Et il plaisanta sur le dénuement du pavillon écarté qu’ils occupaient, raconta qu’ils n’avaient encore qu’une douzaine d’assiettes et cinq coquetiers. Mais Beauchêne connaissait le pavillon, car il chassait par là tous les hivers, il avait une part dans la location des vastes bois, dont le propriétaire avait mis la chasse en actions.

— Vous savez bien que Séguin est mon ami. J’y ai déjeuné, dans votre pavillon. C’est une masure.

À son tour, Constance, que l’idée d’une telle pauvreté rendait moqueuse, se rappela ce que madame Séguin, Valentine, comme elle la nommait, lui avait dit du délabrement de cet ancien rendez-vous de chasse.
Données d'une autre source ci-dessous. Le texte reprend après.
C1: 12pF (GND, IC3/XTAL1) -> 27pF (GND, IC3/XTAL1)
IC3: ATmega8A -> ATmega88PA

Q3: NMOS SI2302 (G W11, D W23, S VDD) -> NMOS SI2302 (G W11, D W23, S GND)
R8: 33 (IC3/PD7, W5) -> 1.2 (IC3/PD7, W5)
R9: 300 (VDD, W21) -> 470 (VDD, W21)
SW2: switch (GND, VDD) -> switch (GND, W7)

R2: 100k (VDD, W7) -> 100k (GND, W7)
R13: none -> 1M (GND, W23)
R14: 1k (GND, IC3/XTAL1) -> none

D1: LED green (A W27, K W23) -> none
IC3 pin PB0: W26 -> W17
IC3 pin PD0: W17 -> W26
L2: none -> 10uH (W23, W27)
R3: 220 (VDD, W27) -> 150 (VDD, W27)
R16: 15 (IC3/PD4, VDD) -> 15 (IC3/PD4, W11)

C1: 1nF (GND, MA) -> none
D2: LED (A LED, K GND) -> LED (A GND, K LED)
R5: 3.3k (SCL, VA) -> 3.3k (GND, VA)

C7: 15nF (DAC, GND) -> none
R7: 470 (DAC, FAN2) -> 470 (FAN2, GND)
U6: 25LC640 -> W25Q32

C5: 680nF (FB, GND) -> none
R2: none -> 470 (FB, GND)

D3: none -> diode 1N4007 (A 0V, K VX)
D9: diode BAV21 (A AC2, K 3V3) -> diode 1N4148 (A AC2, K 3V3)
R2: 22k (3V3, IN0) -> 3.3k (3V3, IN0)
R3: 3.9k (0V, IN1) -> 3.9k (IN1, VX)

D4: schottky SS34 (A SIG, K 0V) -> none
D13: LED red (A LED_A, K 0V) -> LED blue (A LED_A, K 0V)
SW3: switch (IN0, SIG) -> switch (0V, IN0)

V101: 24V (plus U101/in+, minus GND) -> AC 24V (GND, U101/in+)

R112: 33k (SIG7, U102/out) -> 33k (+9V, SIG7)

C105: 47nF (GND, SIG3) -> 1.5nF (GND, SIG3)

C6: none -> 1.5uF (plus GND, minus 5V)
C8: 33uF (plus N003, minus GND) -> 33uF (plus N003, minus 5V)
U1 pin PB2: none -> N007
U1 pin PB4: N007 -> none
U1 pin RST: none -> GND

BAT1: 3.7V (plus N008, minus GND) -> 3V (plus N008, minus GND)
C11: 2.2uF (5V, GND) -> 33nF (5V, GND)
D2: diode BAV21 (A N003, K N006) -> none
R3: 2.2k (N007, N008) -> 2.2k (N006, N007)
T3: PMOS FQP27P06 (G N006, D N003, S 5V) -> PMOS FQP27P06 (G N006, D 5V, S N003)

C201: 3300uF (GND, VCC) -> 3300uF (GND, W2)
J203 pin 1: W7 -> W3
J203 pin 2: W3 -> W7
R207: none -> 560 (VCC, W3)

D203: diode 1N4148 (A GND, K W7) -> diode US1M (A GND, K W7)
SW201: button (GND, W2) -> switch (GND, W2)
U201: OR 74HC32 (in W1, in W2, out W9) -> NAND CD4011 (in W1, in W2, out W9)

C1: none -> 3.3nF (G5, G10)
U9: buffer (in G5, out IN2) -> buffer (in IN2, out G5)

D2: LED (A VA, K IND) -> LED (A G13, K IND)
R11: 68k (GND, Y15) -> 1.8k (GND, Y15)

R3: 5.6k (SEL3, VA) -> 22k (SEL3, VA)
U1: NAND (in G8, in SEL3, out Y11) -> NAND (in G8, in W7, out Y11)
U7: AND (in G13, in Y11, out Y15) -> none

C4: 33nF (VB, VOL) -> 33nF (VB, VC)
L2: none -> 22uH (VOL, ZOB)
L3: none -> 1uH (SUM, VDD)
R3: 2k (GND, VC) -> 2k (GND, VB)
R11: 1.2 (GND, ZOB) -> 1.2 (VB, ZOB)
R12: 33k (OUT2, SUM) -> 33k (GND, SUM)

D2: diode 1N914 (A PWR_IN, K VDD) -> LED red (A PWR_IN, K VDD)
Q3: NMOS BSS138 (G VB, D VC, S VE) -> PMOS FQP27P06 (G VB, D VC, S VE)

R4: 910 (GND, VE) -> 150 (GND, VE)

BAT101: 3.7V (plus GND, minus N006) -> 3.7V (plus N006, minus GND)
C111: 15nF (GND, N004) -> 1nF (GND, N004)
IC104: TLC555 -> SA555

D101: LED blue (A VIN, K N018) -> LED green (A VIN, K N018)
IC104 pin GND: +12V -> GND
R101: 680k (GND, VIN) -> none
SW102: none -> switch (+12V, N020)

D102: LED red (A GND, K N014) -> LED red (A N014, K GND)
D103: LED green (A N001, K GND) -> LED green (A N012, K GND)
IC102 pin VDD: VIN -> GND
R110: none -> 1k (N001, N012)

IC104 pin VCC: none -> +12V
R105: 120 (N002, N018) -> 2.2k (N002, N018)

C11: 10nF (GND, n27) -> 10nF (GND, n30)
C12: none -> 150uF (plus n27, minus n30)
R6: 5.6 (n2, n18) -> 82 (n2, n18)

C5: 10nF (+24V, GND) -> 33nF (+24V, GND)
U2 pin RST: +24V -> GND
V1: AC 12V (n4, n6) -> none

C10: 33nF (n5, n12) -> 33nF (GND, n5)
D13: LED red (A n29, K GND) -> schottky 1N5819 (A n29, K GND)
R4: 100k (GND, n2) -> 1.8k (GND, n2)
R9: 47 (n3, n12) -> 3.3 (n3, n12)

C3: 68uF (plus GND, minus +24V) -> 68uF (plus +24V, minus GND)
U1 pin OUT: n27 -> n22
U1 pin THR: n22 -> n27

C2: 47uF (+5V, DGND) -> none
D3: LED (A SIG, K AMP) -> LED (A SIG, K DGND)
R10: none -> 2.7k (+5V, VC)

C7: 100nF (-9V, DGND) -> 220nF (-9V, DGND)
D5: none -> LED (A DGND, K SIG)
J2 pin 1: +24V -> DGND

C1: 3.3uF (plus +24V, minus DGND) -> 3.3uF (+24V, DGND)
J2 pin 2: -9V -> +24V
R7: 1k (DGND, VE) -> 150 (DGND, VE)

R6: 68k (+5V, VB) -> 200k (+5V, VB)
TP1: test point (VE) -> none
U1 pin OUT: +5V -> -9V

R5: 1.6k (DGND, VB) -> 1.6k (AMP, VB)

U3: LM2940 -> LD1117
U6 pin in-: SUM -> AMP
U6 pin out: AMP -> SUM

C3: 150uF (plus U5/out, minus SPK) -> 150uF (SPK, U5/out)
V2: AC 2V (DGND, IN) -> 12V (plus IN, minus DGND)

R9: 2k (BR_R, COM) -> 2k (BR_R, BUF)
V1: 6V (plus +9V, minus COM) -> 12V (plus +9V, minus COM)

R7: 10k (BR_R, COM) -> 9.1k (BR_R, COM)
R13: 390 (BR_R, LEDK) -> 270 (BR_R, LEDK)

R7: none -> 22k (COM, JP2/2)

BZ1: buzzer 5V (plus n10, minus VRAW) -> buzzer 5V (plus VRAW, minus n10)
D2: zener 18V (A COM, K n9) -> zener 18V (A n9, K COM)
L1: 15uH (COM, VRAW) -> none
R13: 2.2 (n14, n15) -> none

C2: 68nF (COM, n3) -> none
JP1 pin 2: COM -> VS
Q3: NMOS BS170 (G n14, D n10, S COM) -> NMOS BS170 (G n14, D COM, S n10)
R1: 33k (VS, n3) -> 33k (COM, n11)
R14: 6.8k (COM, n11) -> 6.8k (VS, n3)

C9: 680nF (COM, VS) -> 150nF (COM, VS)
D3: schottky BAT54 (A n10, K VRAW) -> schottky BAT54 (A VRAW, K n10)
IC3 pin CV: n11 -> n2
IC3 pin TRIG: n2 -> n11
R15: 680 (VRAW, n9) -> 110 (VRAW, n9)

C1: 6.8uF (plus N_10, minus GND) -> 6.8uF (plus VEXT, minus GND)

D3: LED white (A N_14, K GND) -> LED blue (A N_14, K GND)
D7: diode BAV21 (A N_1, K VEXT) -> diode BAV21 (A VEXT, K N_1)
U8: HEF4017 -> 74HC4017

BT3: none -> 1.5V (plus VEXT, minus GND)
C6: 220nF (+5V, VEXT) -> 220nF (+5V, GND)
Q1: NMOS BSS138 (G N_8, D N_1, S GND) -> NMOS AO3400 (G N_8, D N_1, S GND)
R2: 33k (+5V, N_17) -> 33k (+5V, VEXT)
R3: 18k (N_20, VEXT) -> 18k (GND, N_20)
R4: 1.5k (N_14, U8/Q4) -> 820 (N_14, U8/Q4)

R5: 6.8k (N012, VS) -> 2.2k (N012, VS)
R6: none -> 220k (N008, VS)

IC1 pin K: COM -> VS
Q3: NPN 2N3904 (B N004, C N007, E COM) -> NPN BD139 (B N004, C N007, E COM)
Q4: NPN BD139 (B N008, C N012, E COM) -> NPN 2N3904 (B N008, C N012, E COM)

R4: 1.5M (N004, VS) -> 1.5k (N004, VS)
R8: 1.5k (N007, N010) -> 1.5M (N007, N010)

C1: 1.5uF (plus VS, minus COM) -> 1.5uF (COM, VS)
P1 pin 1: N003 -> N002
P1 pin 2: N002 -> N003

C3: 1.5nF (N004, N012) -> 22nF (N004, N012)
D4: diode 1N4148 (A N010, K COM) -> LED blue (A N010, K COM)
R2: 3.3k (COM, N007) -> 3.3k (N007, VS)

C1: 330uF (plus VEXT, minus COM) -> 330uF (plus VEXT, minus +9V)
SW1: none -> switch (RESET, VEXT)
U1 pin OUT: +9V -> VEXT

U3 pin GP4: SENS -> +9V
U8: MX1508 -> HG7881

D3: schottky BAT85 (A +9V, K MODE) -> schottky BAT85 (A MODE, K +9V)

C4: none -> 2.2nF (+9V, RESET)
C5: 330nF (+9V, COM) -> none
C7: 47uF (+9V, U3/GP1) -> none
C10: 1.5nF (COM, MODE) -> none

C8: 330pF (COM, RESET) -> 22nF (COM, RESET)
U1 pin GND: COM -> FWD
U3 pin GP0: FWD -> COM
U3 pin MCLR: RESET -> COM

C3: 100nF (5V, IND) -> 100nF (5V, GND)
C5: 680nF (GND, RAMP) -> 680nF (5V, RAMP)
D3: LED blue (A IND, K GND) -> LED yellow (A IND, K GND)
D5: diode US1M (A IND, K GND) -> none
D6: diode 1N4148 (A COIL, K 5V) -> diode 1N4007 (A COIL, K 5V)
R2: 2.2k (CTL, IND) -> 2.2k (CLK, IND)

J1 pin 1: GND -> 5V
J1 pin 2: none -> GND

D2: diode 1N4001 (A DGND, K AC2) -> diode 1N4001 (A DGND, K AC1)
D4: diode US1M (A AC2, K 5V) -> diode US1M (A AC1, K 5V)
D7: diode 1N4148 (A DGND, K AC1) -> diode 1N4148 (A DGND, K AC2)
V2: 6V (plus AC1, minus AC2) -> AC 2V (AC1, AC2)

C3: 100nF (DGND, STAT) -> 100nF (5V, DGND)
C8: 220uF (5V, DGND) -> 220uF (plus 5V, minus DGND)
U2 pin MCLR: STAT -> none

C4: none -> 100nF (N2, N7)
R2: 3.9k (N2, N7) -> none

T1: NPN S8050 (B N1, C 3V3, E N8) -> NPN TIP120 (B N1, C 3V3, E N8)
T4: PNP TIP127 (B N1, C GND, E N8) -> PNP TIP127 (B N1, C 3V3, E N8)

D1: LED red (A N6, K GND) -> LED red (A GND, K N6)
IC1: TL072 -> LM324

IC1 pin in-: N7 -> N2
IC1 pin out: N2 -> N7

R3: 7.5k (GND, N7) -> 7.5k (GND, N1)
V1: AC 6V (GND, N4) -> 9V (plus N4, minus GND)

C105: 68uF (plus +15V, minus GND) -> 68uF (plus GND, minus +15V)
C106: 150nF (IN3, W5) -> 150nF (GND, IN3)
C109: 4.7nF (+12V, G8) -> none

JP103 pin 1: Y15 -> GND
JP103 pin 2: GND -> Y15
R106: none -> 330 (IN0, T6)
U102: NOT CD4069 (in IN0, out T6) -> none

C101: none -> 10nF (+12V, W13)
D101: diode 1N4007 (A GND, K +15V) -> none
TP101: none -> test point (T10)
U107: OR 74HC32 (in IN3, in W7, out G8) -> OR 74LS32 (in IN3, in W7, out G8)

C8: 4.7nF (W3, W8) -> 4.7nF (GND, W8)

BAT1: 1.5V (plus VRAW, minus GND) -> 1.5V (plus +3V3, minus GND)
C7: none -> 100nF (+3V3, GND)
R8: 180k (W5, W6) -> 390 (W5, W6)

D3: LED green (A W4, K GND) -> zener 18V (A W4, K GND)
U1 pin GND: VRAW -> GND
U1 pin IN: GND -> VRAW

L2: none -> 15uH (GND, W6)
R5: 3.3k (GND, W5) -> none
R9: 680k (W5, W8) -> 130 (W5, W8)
Le docteur, qui écoutait en souriant, intervint.

— Madame Séguin est une de mes clientes. Lors de ses dernières couches, je lui avais conseillé d’aller l’habiter, ce pavillon. L’air y est admirable, les enfants doivent pousser là comme du chiendent.

Du coup, avec son rire sonore, Beauchêne reprit sa plaisanterie ordinaire.

— Ah bien ! mon cher Mathieu, méfiez-vous ! à quand votre cinquième ?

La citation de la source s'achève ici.